ABSTRACT

When President George W. Bush declared his ‘war on terror’ in the wake of the terrorist attacks on 11 September 2001, he made it clear that this was to be a global war. ‘We will fight them over there,’ as he later explained, ‘so that we don’t have to fight them in the United States of America.’ This military project has been wired to neoliberal globalization in many ways: the armature of accumulation by dispossession, visible in the stripping and reappropriation of strategic sectors of the Iraqi economy by foreign capitals; a sort of flexible militarism whose ‘derivative wars’ trace arabesques between the predatory logics of securitization in global battle spaces and global financial markets; and a brutal geographing of the borders between ‘insured life’ and ‘non-insured life’ throughout the planet (Harvey 2003; Martin 2007; Duffield 2008).
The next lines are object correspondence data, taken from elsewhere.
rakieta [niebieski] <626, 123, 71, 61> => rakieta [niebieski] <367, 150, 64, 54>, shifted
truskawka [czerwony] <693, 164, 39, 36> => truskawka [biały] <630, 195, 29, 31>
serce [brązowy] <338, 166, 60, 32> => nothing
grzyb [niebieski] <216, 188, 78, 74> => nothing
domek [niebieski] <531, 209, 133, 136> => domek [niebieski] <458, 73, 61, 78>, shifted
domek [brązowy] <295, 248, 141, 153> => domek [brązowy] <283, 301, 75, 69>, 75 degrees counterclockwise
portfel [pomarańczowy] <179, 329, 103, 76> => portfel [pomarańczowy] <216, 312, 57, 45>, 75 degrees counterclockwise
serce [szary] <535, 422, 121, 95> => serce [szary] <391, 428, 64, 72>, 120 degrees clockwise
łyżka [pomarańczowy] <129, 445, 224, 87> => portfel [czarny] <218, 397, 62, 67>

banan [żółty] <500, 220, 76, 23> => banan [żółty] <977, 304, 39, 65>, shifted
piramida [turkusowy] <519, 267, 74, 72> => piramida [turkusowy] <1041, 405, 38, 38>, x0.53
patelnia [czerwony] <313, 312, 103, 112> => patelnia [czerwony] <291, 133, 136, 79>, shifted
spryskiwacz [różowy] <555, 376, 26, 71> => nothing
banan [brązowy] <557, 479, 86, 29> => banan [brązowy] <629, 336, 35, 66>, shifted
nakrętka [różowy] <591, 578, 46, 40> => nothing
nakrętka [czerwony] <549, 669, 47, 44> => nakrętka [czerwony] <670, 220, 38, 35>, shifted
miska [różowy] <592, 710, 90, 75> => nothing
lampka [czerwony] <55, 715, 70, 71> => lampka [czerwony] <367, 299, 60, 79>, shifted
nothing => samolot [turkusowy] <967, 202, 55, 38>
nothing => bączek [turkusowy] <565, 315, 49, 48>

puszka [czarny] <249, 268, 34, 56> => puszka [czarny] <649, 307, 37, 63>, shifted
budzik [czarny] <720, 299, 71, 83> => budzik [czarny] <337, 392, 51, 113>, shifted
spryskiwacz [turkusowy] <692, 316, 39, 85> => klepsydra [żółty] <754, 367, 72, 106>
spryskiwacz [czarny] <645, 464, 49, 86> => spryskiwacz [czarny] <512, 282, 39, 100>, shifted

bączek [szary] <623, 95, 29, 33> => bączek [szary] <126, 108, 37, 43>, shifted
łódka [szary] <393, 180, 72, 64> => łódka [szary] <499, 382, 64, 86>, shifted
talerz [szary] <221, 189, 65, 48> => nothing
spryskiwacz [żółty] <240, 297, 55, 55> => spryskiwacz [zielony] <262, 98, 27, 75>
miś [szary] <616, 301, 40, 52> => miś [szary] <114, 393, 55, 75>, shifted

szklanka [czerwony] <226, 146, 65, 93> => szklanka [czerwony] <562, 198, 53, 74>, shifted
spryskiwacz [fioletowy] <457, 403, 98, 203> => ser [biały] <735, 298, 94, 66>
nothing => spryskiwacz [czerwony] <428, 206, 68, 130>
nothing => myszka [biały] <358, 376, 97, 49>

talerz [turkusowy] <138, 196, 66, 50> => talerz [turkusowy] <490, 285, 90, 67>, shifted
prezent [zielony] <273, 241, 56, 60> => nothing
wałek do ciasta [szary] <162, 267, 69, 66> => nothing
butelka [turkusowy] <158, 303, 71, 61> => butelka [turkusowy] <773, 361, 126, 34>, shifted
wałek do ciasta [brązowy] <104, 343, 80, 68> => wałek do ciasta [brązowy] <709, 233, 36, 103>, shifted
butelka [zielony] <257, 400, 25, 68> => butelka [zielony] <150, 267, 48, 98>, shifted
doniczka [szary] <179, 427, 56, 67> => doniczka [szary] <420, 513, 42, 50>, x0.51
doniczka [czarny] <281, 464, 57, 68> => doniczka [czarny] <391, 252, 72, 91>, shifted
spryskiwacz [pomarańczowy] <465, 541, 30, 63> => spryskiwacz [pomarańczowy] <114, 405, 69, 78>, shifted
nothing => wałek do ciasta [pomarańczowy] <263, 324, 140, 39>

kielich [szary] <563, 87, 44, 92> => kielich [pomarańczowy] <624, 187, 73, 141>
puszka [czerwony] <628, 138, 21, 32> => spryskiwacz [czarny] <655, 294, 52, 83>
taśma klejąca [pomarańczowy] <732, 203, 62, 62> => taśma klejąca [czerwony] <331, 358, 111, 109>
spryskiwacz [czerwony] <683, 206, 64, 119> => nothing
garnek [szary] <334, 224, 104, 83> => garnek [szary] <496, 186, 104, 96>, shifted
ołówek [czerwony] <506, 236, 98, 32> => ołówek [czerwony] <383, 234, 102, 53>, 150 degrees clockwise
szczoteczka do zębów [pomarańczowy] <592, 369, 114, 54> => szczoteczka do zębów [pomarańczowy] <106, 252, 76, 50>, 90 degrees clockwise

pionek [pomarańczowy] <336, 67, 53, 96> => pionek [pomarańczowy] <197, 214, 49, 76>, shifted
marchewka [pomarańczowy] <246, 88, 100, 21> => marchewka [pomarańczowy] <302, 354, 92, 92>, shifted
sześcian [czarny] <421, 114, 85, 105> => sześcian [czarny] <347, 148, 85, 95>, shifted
The project has also seen the world’s most powerful military machine, transformed through a Revolution in Military Affairs (RMA), forced to engage in so-called ‘new wars’ fought by militias, insurgents, and terrorists in the breaches of former empires and the ruins of postcolonial states. This conjunction has deepened the investments of late modern war in globalization (and vice versa). The RMA was promoted as a means for the United States to project ‘full spectrum dominance’ around the globe, and is in its turn part of a global trade in arms and military technology, while the new wars are fought by para-state, post-national, and transnational forces that are enmeshed in what Nordstrom calls a ‘shadow globalization’ (Bauman 2001; Kaldor 2006; Münkler 2005; Nordstrom 2004).